Habe mir gestern die DVD gekauft und bin wirklich positiv überrascht - der Film ist schnell, stylish, spannend und extrem unterhaltsam.

WIR SIND DIE NACHT startet mit einem wirklich originellen Vorspann und einem heftigen aber bemerkenswerten Anfang der Lust auf mehr macht.

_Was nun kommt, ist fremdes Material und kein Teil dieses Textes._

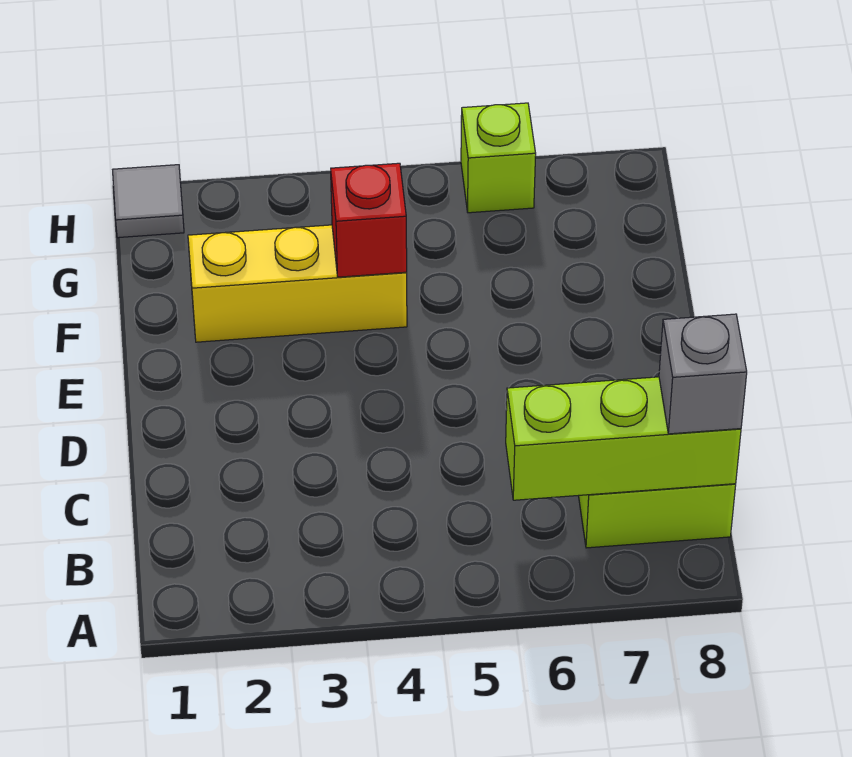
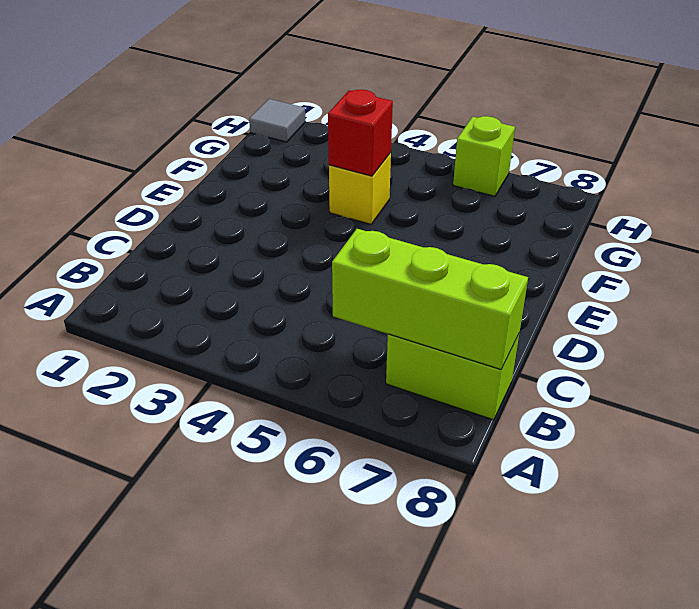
grey brick B8 level 3 -> none
yellow brick F2:F4 level 1 -> yellow brick F4 level 1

Die folgenden 20 Minuten haben den ein oder anderen Hänger aber dann geht es richtig los und es kommt keinerlei Langeweile auf. Die Inszenierung ist sehr temporeich, die Bilder aufgeladen und die Sets stylish in Szene gesetzt. Darstellerisch habe ich die Leistung nicht gleich stark empfunden: Anna Fischer hat teilweise extrem dämliche Dialoge die wirklich etwas peinlich sind und teilweise einfach völlig unpassend sind. Karoline Herfurth liefert eine solide Leistung ab, richtig beeindruckend fand ich allerdings Nina Hoss und vor allem Jennifer Ulrich denen man am ehesten ihre Rolle abnimmt. Ulrich hat nur relativ kurze aber dafür umso stärkere Szenen - Mordszene im Tropical Island, Schusswechsel im Hotel, am Sterbebett der Tochter, Selbstverbrennung um die wichtigsten zu nennen. Gerade bei den beiden letztgenannten Sequenzen kam bei mir zumindest teilweise soetwas wie "Verständnis" bzw. Mitleid für die mörderischen Ladys auf.

Insgesamt ein sehr eigener, deutscher Film der sich trotz seines vergleichbar geringen Budgets hinter Hollywood verstecken muss: Musik, Effekte, Darsteller und Action sind auf hohem Niveau und man merkt dem Film die Ambition - das Herzblut - seines Regisseurs absolut an.

Fazit: Nachdem der Film im deutschen Kino erwartungsgemäss (zu Unrecht) mehr oder weniger ignoriert wurde bleibt zu hoffen das die DVD/Blu Ray Auswertung erfolgreicher ausfällt damit auch zukünftig ambitionierte und extrem gut umgesetzte "Made in Germany"-Projekte wie diese eine Chance erhalten. ABSOLUTER TIPP - ANSCHAUEN!